During that time, Dr. Eben Alexander says he saw heaven and knows the afterlife exists. Now he's telling the world in his new book, "Proof of Heaven."
It's always heaven with these out-of-body experiences. Hard to believe that no one's made a quick trip to hell and back. I don't expect to find geographical coordinates for heaven in his book though. Heaven and hell are not geographical places..... it's all in the mind....... just like my vivid dream last night with a co-worker that passed away years ago.
And the article uses lots of powerful words (like neurosurgeon, Harvard, proof, etc.) to give it the flavor of scientific respectability, doesn't it?

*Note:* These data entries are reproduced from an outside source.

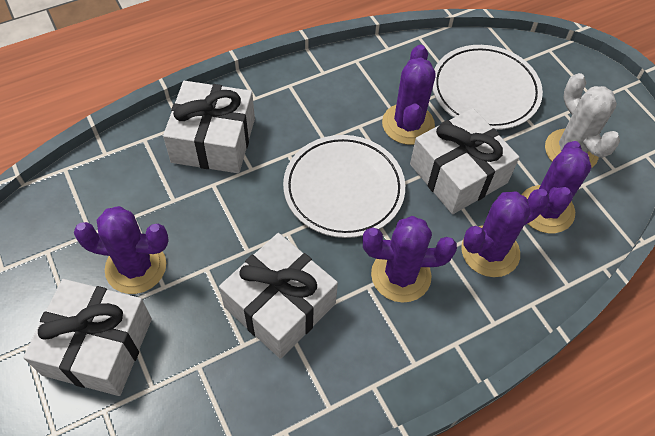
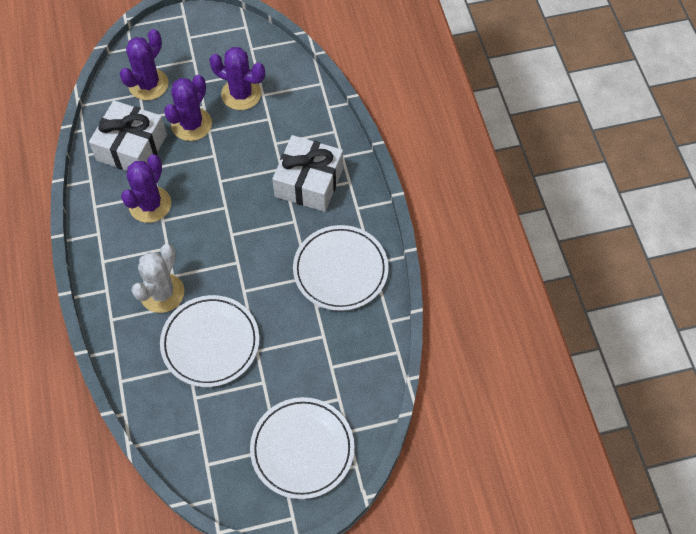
purple cactus: 5 -> 4
white gift: 4 -> 2
white plate: 2 -> 3

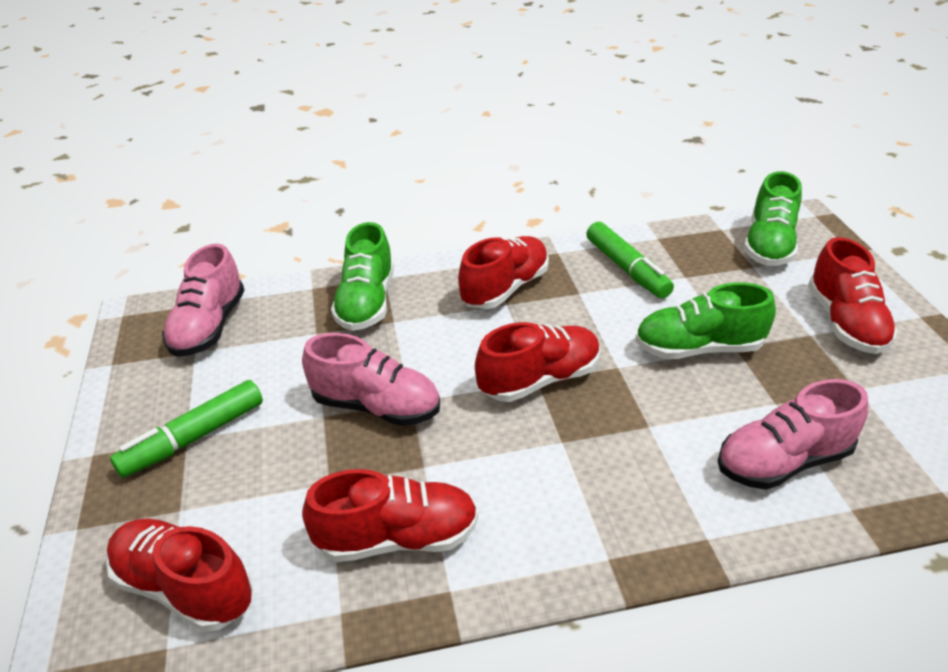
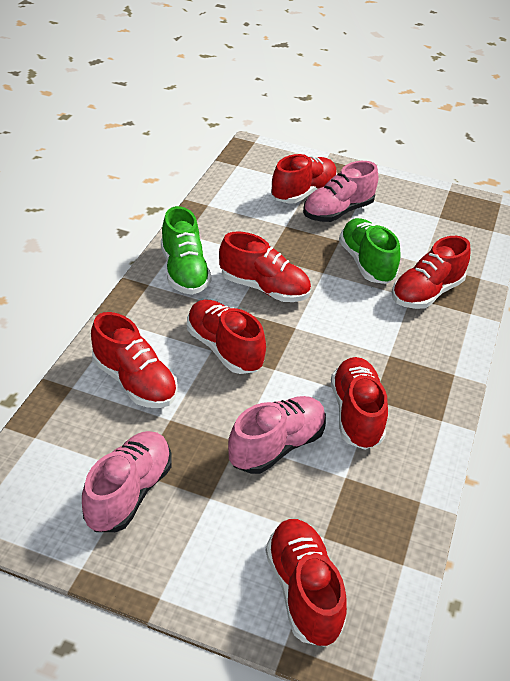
green marker: 2 -> 0
green shoe: 3 -> 2
red shoe: 5 -> 7

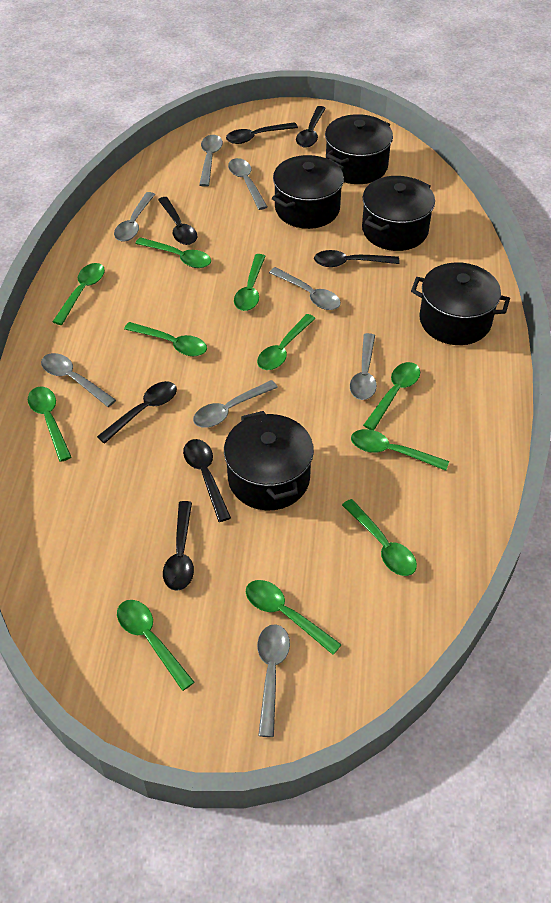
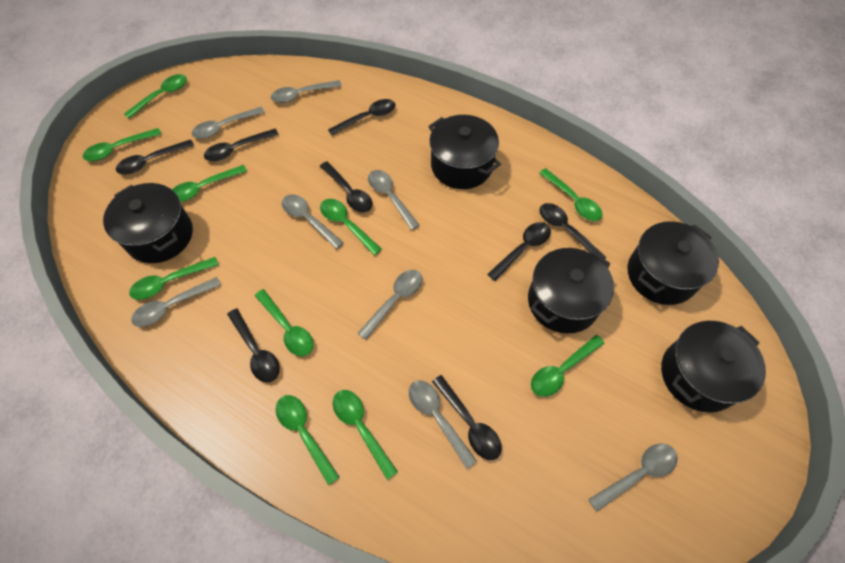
black spoon: 7 -> 8
green spoon: 11 -> 10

Well, yes. But what we really need is a proper investigation, not just what reminds me strongly of ex-NASA and USAF and Ex -Government bods making videos where they present their 'evidence' for ongoing UFO/Alien -top military.government bods covert operations. Such presentations are supposed to be taken at face value but there is no check, no research, no way of validating the evidence.
This stuff isn't even hard - evidence at second hand. It's just absolutely in the mind and whether it's real or a fairly commonplace human delusion is still to be found out. It isn't the first human experience that has begun to look like something in the mind - like voices and angelic presences.
Useful information "coming back from the dead" would be the formula for the cure for cancer, alzheimer's, parkinson's et al. seeing it was a doctor and all.
Person unconscious had dreams. I fail to see the interest in the story.
Me either. According to personal anecdotes, people have seen Bigfoot, been captured and probed by space aliens, have come back from the dead, seen the light, seen ghosts and evil spirits, etc. None of this is evidence and must be dismissed.
I didn't watch the clip but read the Newsweek article. What he describes is not the typical NDE. And, as a neurosurgeon, he was very much predisposed to think NDEs were the by-product of oxygen-deprivation or some other cortical misfirings.